Focused especially but not exclusively on Modernist, post-modernist, and contemporary cultural forms and media, the course will share with students a corpus that offers bold, alternative perspectives on contemporary challenges. Taught sessions will give students extensive opportunities to analyse and debate that corpus and, crucially, to offer their own suggestions for expanding the corpus.
Ultimately the course speaks to anyone interested in making a positive difference through culture and gaining experience in theories and practices of cultural repair and engagement. The course will be organised into strands that reflect the research concerns of the teaching team, which all connect to the overarching theme of CARE (Care, Agency, Repair, Engagement): Posthumanist feminist and intersectional approaches; Dada-surrealist cultural engagement; Transitive modernities and counter publics, exploring ways to improve literacy and response-abilities in relation to group dynamics, territorial migration and urban contact zones that integrate the vulnerable categories of citizens.

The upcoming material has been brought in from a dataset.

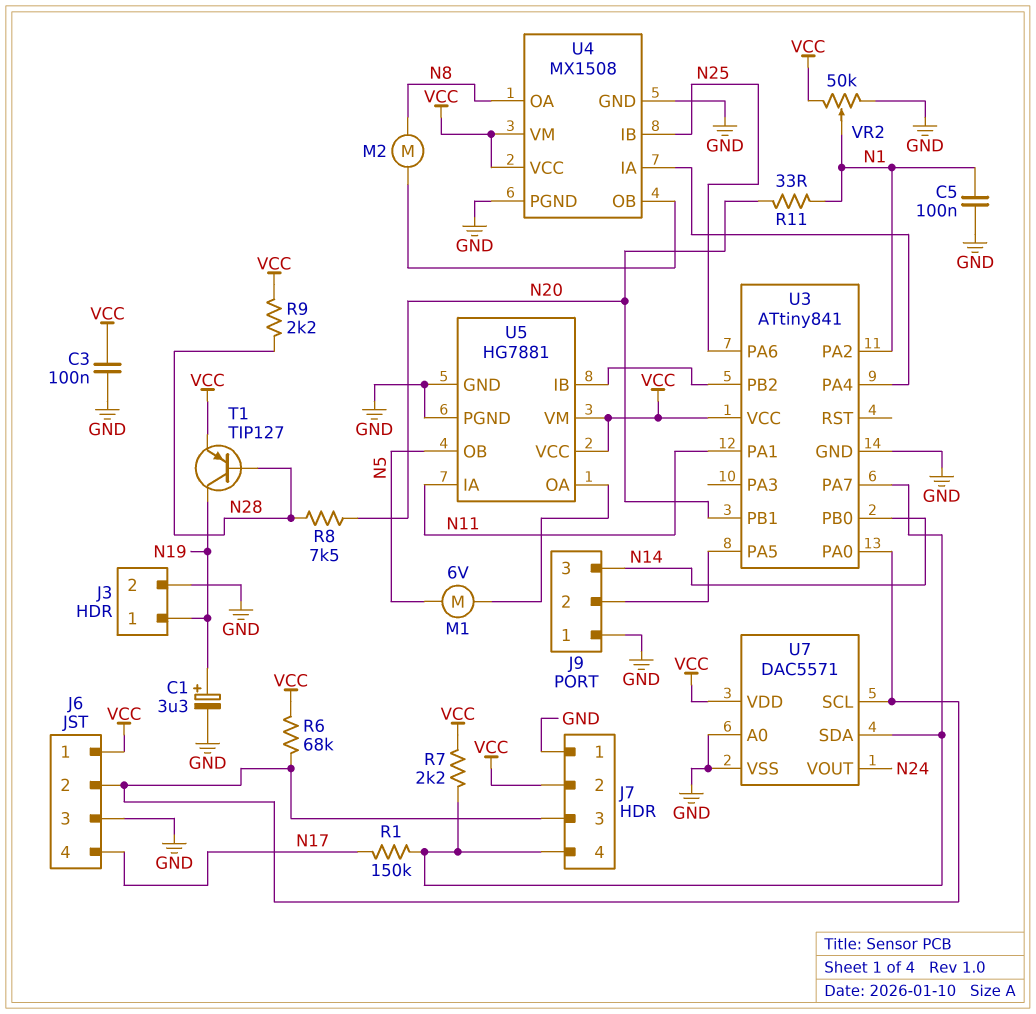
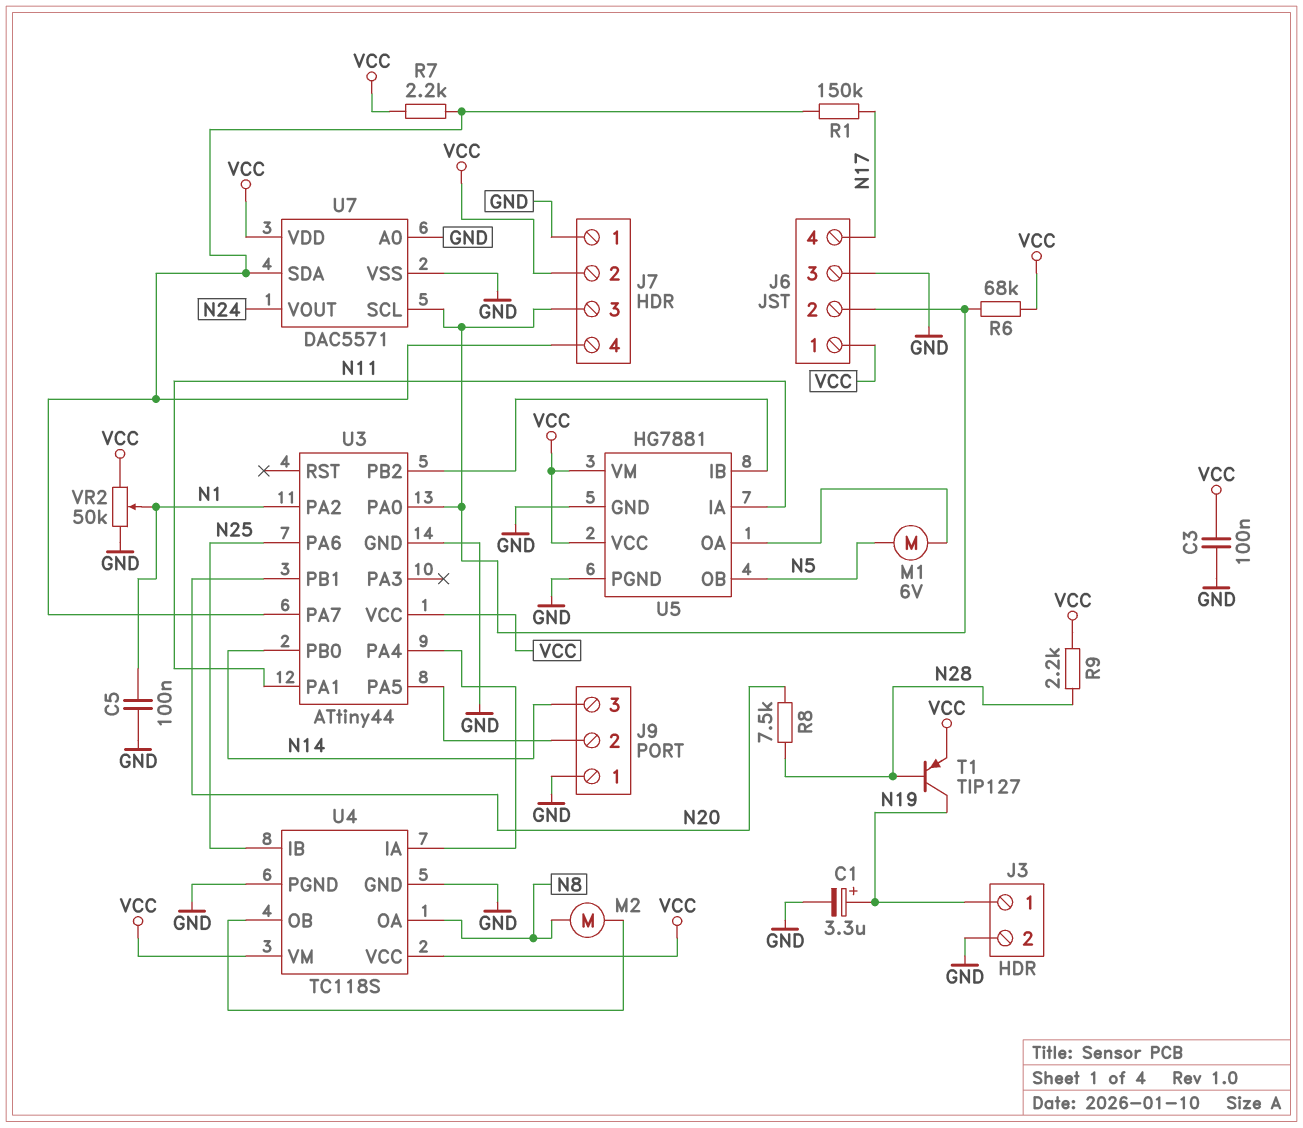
R11: 33 (N1, N20) -> none
U3: ATtiny841 -> ATtiny44
U4: MX1508 -> TC118S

The practice-based activities and the simulation methods that the project shall implement will place the students in scenarios where they must actively propose solutions to solve social and cultural problems by interacting with the human-subject-of-knowledge thus encouraging compassion and a care-based epistemic. We prioritize social skills development in connection to cultural and artistic education that ensure both employability and efficiency of cultural repair.
Main topics addressed
- Cultural repair strategies
- Art and culture as means of inclusion
- Multicultural environments, race and ethnicity
- Visual languages and perspectives
- Exploring an alternative cultural heritage
- Queered narratives
- New ecologies of the social
- Cultural more-than-human biodiversity
Learning outcomes
The capability of formulating cultural responses to urgent challenges through engagement from the arts and humanities. By involving the students in the theory and practice of cultural engagement and repair the course helps them to take forward research in the area, and connect to wider international debates. By prioritising social skills development in connection to cultural and artistic education, the course ensures both employability and efficiency of cultural repair.
Dates: 27 February 2023 - 12 May 2023 | Total workload: 160 hours |
Format: Blended | ECTS: 6 |
Location: Bucharest, Romania | Language: English (C1) |
Contact: raluca.bibiri@litere.unibuc.ro |
* Recognition of ECTS depends on your home university.
The 6 ECTS course* will comprise a diverse spectrum of training activities, summing up to 160 hours distributed as follows:
- 40 hours of theoretical-practical classes guided by professors (lectures, seminars, plenary-discussions, workshops) that would represent 20 hours in the virtual classroom (Google Meet) and 20 hours during the mobility week in Bucharest;
- 8 hours of tutoring;
- 2 hours of evaluation activities;
- 110 hours of individual learning and teamwork projects developed together with other international students.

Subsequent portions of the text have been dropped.